Note: you may need to restart the kernel to use updated packages.



[notice] A new release of pip is available: 24.2 -> 25.3
[notice] To update, run: C:\Users\thhnp\Thesis PM25 Prediction\tfvenv\Scripts\python.exe -m pip install --upgrade pip


In [3]:
import pandas as pd
import numpy as np
from sklearn.model_selection import train_test_split
from sklearn.preprocessing import MinMaxScaler
from tensorflow.keras.models import Sequential
from tensorflow.keras.layers import GRU, Dense, Dropout
from tensorflow.keras.optimizers import Adam
from tensorflow.keras.callbacks import EarlyStopping
from sklearn.metrics import r2_score, mean_squared_error

In [6]:
# --- 1. CONFIGURATION ---
FILE_PATH = './datasets/ratnapark_pm25_after_imputation.csv'
TARGET_COL = 'PM2.5'
PRED_WINDOW = 24  # Predict the peak value in the next 24 hours
LOOKBACK_WINDOW = 48 # Number of previous hours used as input sequence
METEO_FEATURES = ['PS', 'WS2M', 'RH2M', 'T2M'] 
# Features to be included in the GRU sequence input
GRU_SEQUENCE_FEATURES = [TARGET_COL] + METEO_FEATURES 

# --- 2. DATA LOADING AND TARGET ENGINEERING ---
print("1. Loading Data and Engineering Target...")
df = pd.read_csv(FILE_PATH, index_col=0)
# df['Datetime'] = pd.to_datetime(df[['YEAR', 'MO', 'DY', 'HR']])
df['date'] = pd.to_datetime(df.rename(columns={'YEAR': 'year', 'MO': 'month', 'DY': 'day'})[['year', 'month', 'day']])
df = df.set_index('date').sort_index()
df = df[GRU_SEQUENCE_FEATURES].copy()

1. Loading Data and Engineering Target...


In [7]:
# Create the Regression Target: Max PM2.5 in the next 24 hours
df['Peak_Value_Target'] = np.nan
for i in range(len(df) - PRED_WINDOW):
    # Target is the max value in the window [t+1, t+24]
    df.loc[df.index[i], 'Peak_Value_Target'] = df[TARGET_COL].iloc[i+1 : i+1+PRED_WINDOW].max()

df = df.dropna()

In [8]:
# --- 3. SCALING AND SEQUENCE CREATION ---

# Input Features (X) and Target (Y)
X_data = df[GRU_SEQUENCE_FEATURES].values
Y_data = df['Peak_Value_Target'].values

# Scale the input features
scaler = MinMaxScaler()
X_scaled = scaler.fit_transform(X_data)

# Function to create time series sequences for GRU
def create_sequences(X, y, time_steps):
    X_seq, Y_seq = [], []
    for i in range(len(X) - time_steps):
        # Sequence input: t to t + time_steps - 1
        X_seq.append(X[i:i + time_steps])
        # Target: value at time t + time_steps (which corresponds to the peak prediction)
        Y_seq.append(y[i + time_steps - 1]) 
    return np.array(X_seq), np.array(Y_seq)
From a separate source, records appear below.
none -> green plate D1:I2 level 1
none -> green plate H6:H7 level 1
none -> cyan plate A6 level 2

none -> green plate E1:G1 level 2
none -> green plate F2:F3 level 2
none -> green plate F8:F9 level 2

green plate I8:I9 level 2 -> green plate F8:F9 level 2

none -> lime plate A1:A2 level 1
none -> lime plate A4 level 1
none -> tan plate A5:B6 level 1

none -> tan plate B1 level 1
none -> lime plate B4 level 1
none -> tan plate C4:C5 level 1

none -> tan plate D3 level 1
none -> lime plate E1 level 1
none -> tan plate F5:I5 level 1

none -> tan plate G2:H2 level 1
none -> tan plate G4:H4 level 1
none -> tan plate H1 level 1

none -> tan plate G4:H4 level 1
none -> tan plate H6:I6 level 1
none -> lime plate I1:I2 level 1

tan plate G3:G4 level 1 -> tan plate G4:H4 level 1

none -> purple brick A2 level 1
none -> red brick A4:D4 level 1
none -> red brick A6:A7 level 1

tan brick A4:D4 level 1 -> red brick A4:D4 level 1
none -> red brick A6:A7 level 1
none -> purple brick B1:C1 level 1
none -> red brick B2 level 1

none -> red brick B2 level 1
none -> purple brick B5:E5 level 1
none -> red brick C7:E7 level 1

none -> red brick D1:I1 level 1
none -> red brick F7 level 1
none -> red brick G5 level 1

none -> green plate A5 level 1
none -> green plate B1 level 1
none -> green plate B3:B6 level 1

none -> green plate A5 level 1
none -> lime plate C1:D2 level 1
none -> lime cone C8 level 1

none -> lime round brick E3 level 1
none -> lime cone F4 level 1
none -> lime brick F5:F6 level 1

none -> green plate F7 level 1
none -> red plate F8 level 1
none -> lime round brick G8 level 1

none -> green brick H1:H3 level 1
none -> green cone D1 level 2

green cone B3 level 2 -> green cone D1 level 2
X_seq, Y_seq = create_sequences(X_scaled, Y_data, LOOKBACK_WINDOW)


In [9]:

# --- 4. TRAIN/TEST SPLIT (Time-Series Split) ---
split_point = int(len(X_seq) * 0.8)

X_train = X_seq[:split_point]
Y_train = Y_seq[:split_point]
X_test = X_seq[split_point:]
Y_test = Y_seq[split_point:]

print(f"2. Data Shapes:")
print(f"   Input Sequence Shape: {X_train.shape} (Samples, Timesteps, Features)")

2. Data Shapes:
   Input Sequence Shape: (20985, 48, 5) (Samples, Timesteps, Features)


In [16]:
# --- 5. GRU MODEL DEFINITION AND TRAINING ---
print("3. Defining and Training GRU Model...")

# Input shape: (LOOKBACK_WINDOW, num_features)
input_shape = (X_train.shape[1], X_train.shape[2]) 

model = Sequential([
    # GRU Layer 1: Returns sequences to feed into the next GRU layer
    GRU(units=128, return_sequences=True, input_shape=input_shape),
    Dropout(0.3),
    # GRU Layer 2: Returns only the final output (sequence context vector)
    GRU(units=64, return_sequences=False),
    Dropout(0.3),
    # Dense output layer for single value regression
    Dense(units=1, activation='linear')
])

model.compile(optimizer=Adam(learning_rate=0.001), loss='mse')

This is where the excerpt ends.